The Guardian reports that Disney will no longer partner with Walden Media to produce the film version of The Voyage of the Dawn Treader. I find this strangely annoying. I say "strangely" annoying because I have not been a fan of recent film adaptations of beloved books. I should be relieved--"Treader" is safe and can stay just as I remember reading it, rather than how someone chooses to translate it.

But I took umbrage with a comment in the article which stated that, while the decision was no doubt financial (Prince Caspian made considerably less money than The Lion the Witch and The Wardrobe) part of the problem is that today's readers are not as familiar with the rest of the series. This is in marked contrast to the Harry Potter books, for example, which are equally popular from volume to volume. The thought that the Narnia books are somehow less than the Potter books just irks beyond measure! "Treader" as it stands in the Narnia sequence (the original one, by the way, not the reconfigured, chronological sequence thrust upon us in the 90's) is the bridge between the story of the Penvensie children and the rest of the chronicles. It also boasts one of the best opening lines ever in Children's Literature: "There was a boy called Eustace Clarence Scrubb, and he almost deserved it."

So now I want "Treader" to be a film, finances and nostalgia be damned!

06 December 2008

The Narnia Code--is this really necessary?!

Talk about taking all the fun out of a series: the Guardian reports about an upcoming BBC documentary about the third layer of hidden meanings within the Chronicles of Narnia. Evidently, each of the books can be linked to a planet in our solar system. To quote the article:

"There are three layers of meaning - it's like three-dimensional chess. Instead of wishy-washy fairy tales, in fact this proves they are quite the opposite - he was writing happily on three levels," said Stone, who has interviewed academics and friends of Lewis for the documentary.

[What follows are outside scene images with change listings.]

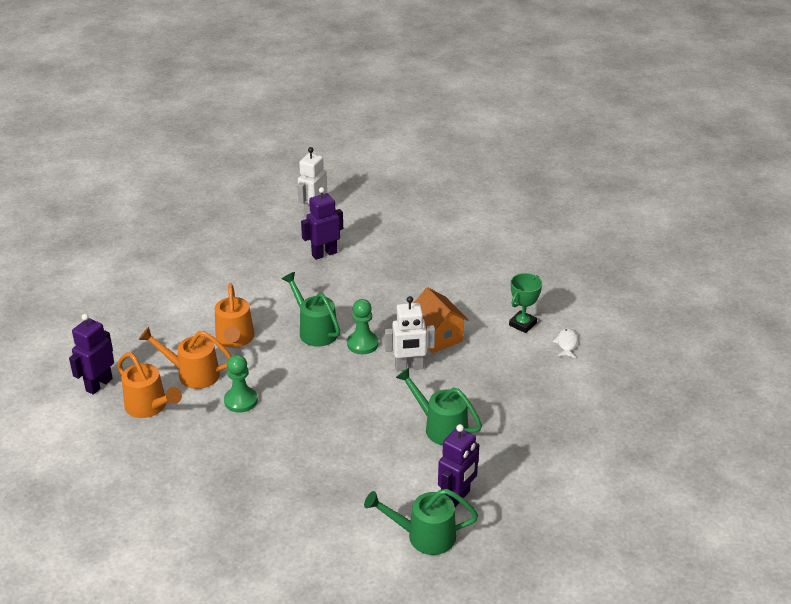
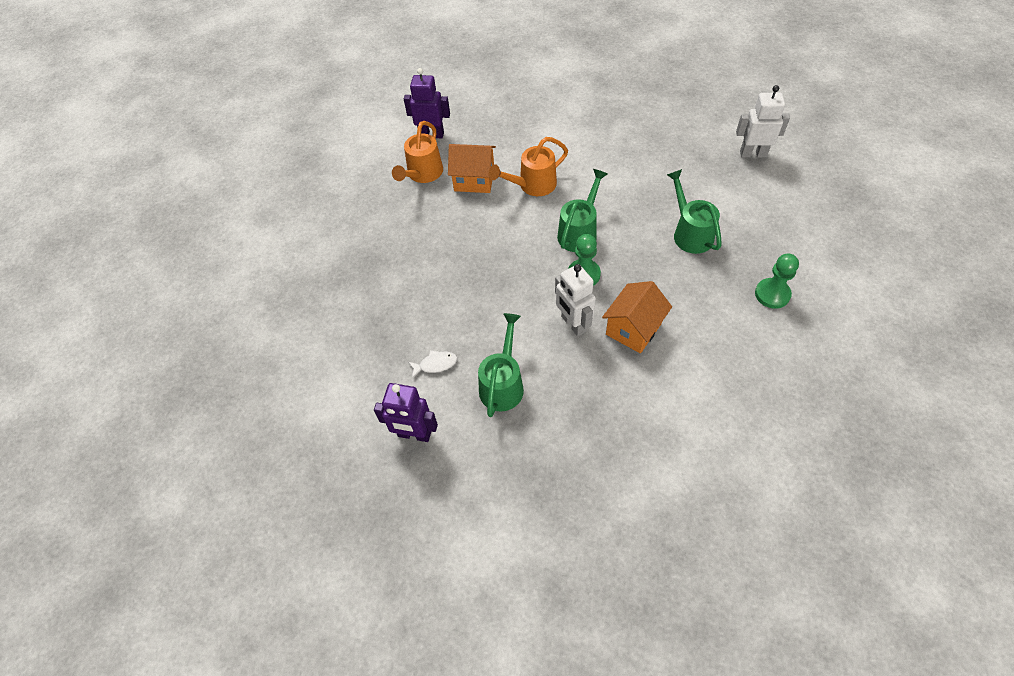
camera: 70 degrees right, 20 degrees up
(192, 374) = (474, 180): orange watering can -> orange house
(241, 401) = (459, 224): green pawn -> green pawn (772, 294)
(324, 254) = (695, 190): purple robot -> none
(423, 536) = (356, 425): green watering can -> green watering can (690, 232)
(522, 324) = (706, 398): green trophy -> none
(566, 344) = (702, 454): white fish -> white fish (435, 364)

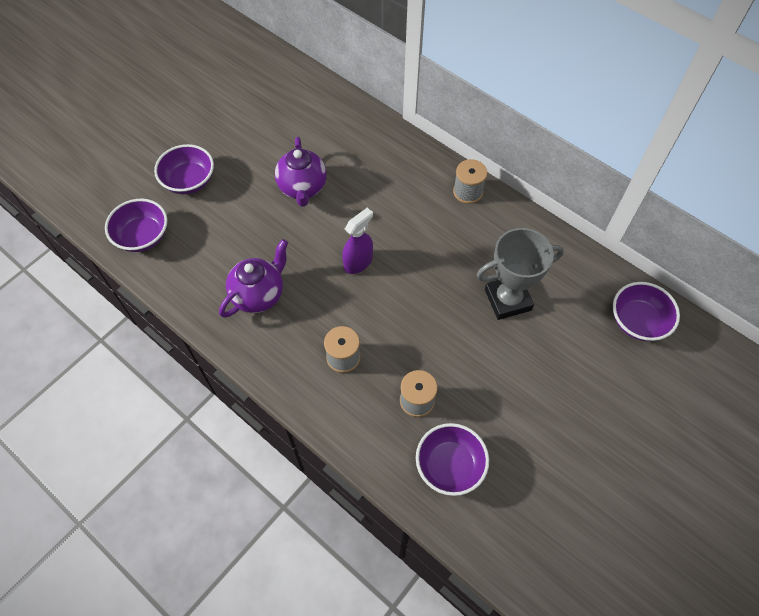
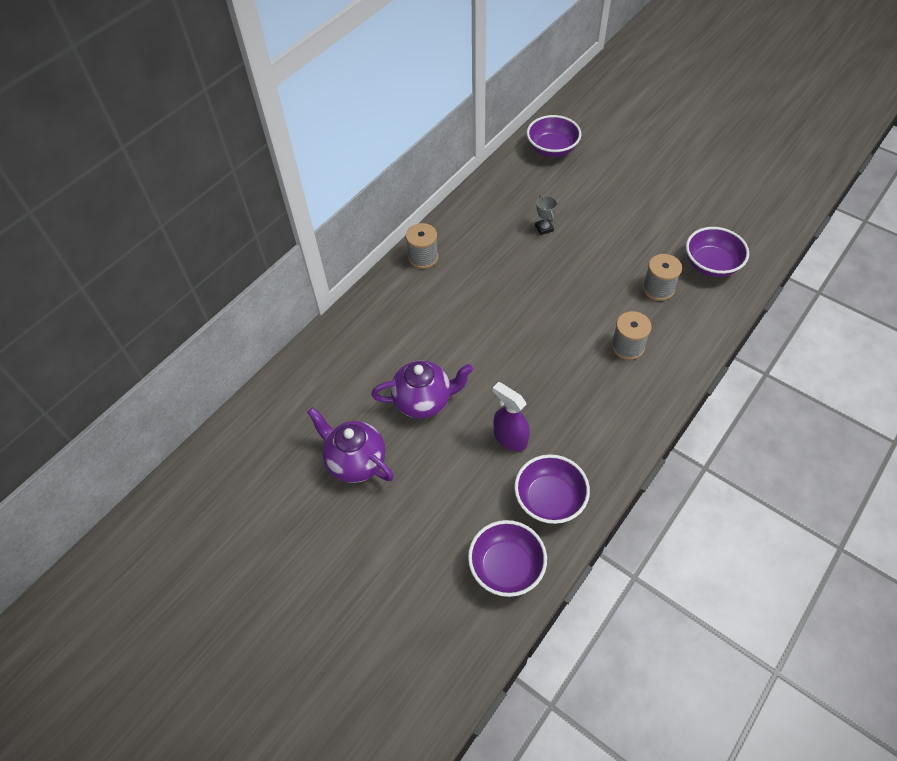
camera: 90 degrees left, 5 degrees down
(189, 181) = (417, 527): purple bowl -> purple bowl (549, 499)
(259, 295) = (570, 427): purple teapot -> purple teapot (355, 461)
(358, 262) = (517, 342): purple spray bottle -> purple spray bottle (510, 438)
(507, 300) = (544, 228): grey trophy -> grey trophy, size x0.43

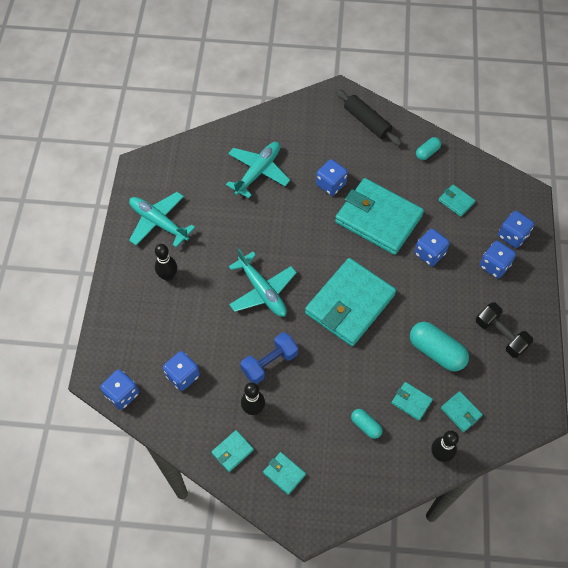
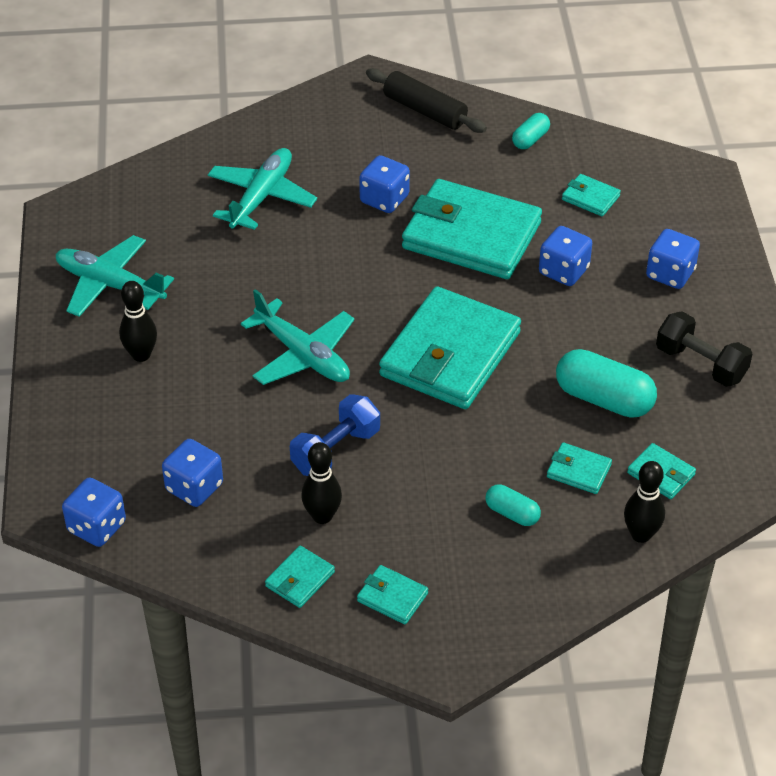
camera: 10 degrees left, 15 degrees down
(512, 236) = (689, 231): blue dice -> none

So, not happy with just two levels--the "wishy-washy fairy tale" level and the Christian allegory level--evidently Clever Clogs Lewis was slipping in Medieval Cosmology as well.

Sigh.

I have cherished memories of reading these books as a child. At the time I was more than happy with the wishy-washy fairy tales. As I got older and was able to recognize the Christian allegory, well that was okay too. And kind of cool, because I felt learned for connecting the dots. But this third level is a conspiracy theory too far! It seems as if the Narnia books have been fiddled with quite a bit in recent years; first there was the reordering of the books by publishers so that they could be read chronologically. Now this. Narnia, we hardly knew you.

25 July 2008

New Honor for C.S. Lewis

I'm not sure why this was listed in the BBC Entertainment section, but it's cool news all the same. Those Blue Plaques ensue that the everyday pedestrain doesn't cruise past an otherwise unrecognized spot without realizing the history that took place there.

31 May 2008

So it's not just me--Keeping Narnia in order



One of the trickiest questions I often get at work is, "Which is the first Narnia book?" It's a tricky question because there is a correct answer--The Lion, the Witch and the Wardrobe--but it is being undermined by the insistence in recent years of publishing them in chronological order within the narrative, rather than as originally released; hence, starting with The Magician's Nephew, whose action predates that in "Lion", Prince Caspian, The Voyage of the Dawn Treader, The Silver Chair, and The Horse and his Boy. I'm not sure who came up with this idea--I have even seen it floated somewhere that it was Lewis' wish to re release them so. But in this age of prequels, alternate endings, and companion volumes, I find it difficult to believe that today's savvy young readers would be confused by reading a history of Narnia's inception after they have already read the previous five books. So, when some poor, unsuspecting soul asks me which is the first Narnia book, I give them the spiel about the debate.....and then hand them whichever of the two is actually on the shelf (mustn't send them away empty handed.) The release of "Lion" in the theatre has helped to reassert it's position as the lead-off title. And now, The Horn Book, the children's literature Bible, has taken its stance on the issue. How nice to be right ^_^

Of course, the second part of this issue is: "What?! You mean you don't intrinsically know all of the Narnia books by heart? They're not etched on your soul?!" That incites the same feeling of being flabbergasted as when someone asks me for a recommendation for a 2nd-4th grader, and they answer the statement, "Well, I'll assume you have already read Charlotte's Web," with, "No."

How is that possible?!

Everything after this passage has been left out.